Managing the Impact of Emerging Technologies on Strategic Stability

Tuesday, November 28, 2017
12:00 PM - 1:30 PM
(Pacific)

William J. Perry Conference Room

Encina Hall, 2nd floor

616 Serra Street

Stanford, CA 94305

Speaker: 
  • James N. Miller

Abstract: Sustaining strategic stability vis-a-vis Russia and China is a long-standing U.S. national security goal. Meeting this goal is growing more challenging due to tectonic geopolitical and technological changes. On the geopolitical side, new dynamics and new uncertainties are created by China’s emergence as an increasingly capable and assertive great power, Russia’s regional revanchism and political operations, and America’s uncertainty about its role in the world amidst its divisive domestic politics.
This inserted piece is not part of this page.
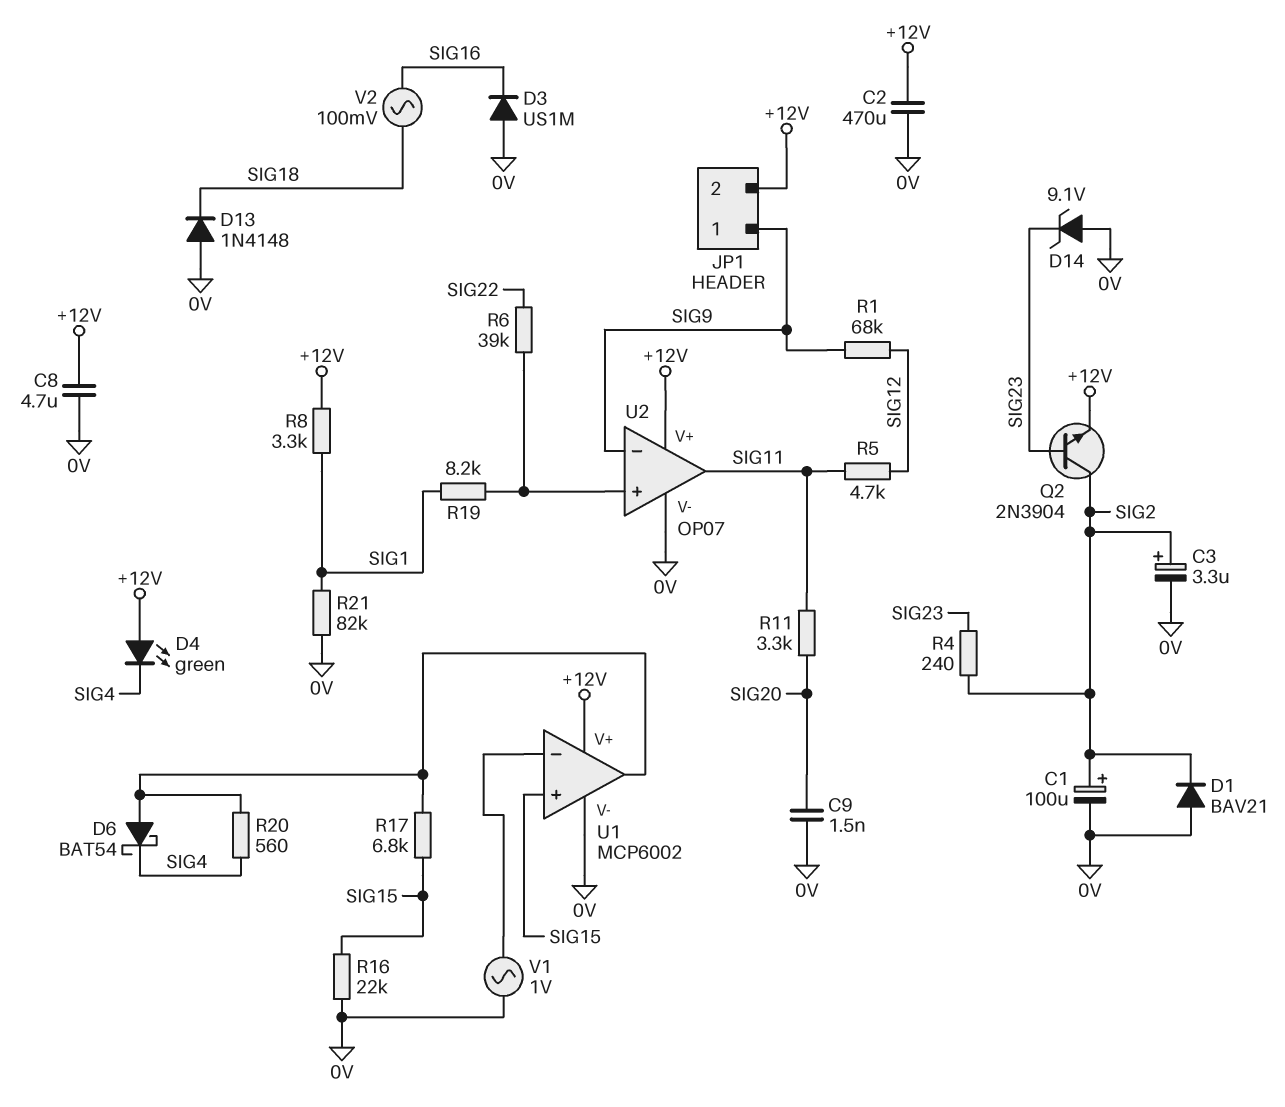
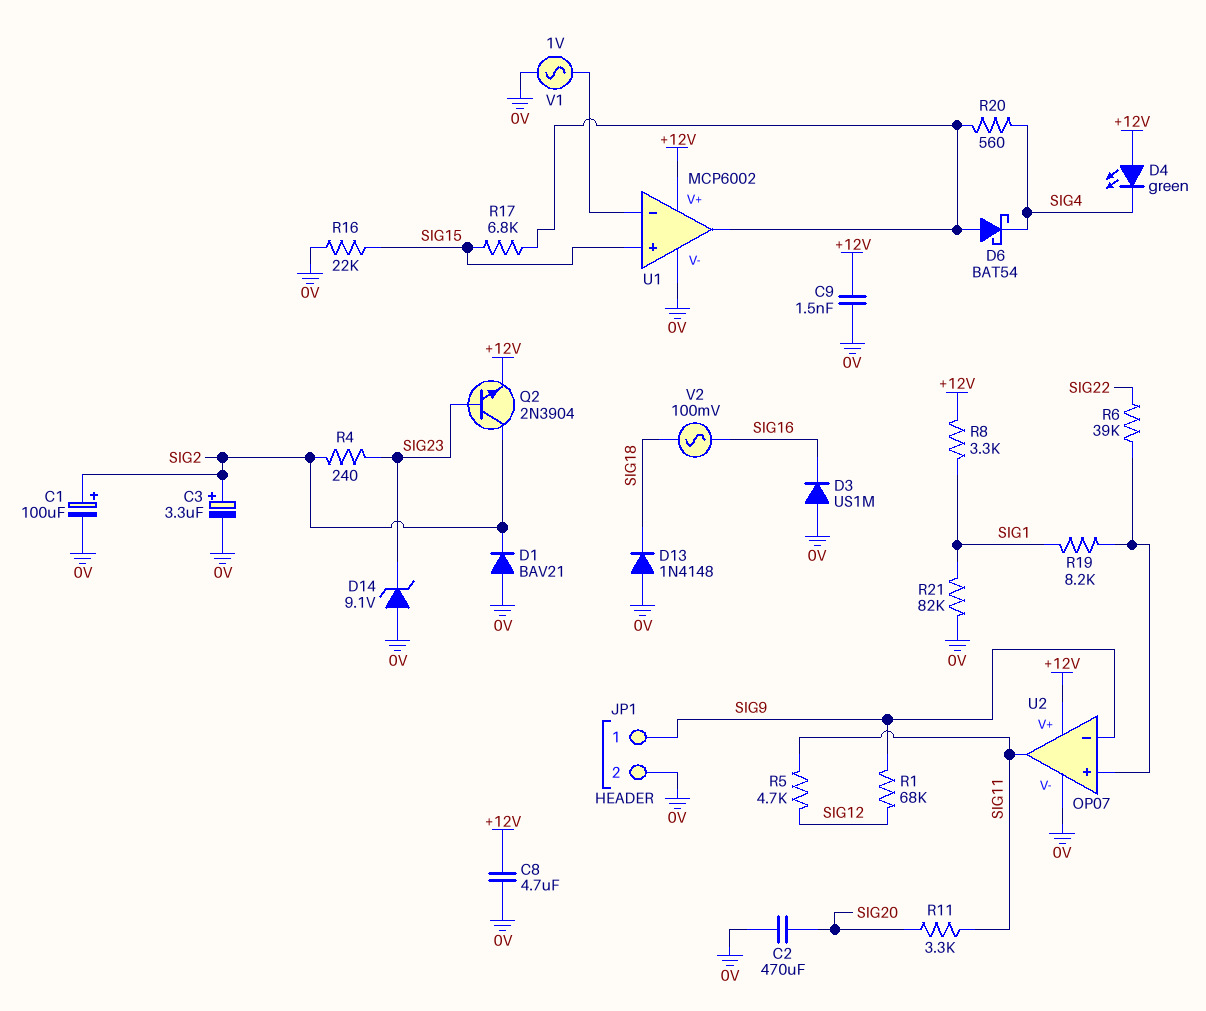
C2: 470uF (+12V, 0V) -> 470uF (0V, SIG20)
C9: 1.5nF (0V, SIG20) -> 1.5nF (+12V, 0V)
JP1 pin 2: +12V -> 0V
On the technology side, advances in military capabilities for cyberspace, outer space, missile defense, long-range strike, and a range of AI-related areas including autonomous systems and big data analytics, are changing the dynamics of crisis management and conflict escalation. At the extreme, such technological advances could undermine confidence in one or more side's nuclear second-strike capabilities, thereby provoking arms racing in the near-term, and potentially “use or lose” dynamics in the longer-term. After outlining the dimensions of this growing set of challenges, Dr. Miller will offer a number of specific recommendations for U.S. policy, military force posture, and engagement with Russia and China.

Speaker Bio: Dr. James N. Miller is President of Adaptive Strategies, LLC, which provides consulting on strategy development and implementation, international engagement, and technology issues. He is a senior fellow at the Johns Hopkins Applied Physics Lab and Harvard’s Belfer Center for Science & International Affairs. He serves on the Defense Science Board, for which he recently co-chaired a task force report on cyber deterrence, the Board of Directors for the Atlantic Council, and the Board of Advisors for the Center for a New American Security. As Under Secretary of Defense for Policy from May 2012 to January 2014, Dr. Miller served as the principal civilian advisor to Secretaries Leon Panetta and Chuck Hagel on strategy, policy, and operations, and as DoD’s Deputy for National Security Council deliberations. He served as Principal Deputy Under Secretary of Defense for Policy from April 2009 to May 2012, and previously in numerous leadership positions in government, academia, non-profits, and the private sector over a thirty-year career in national security. He received a B.A. degree in economics from Stanford University, and Master’s and Ph.D. degrees from Harvard’s JFK School of Government.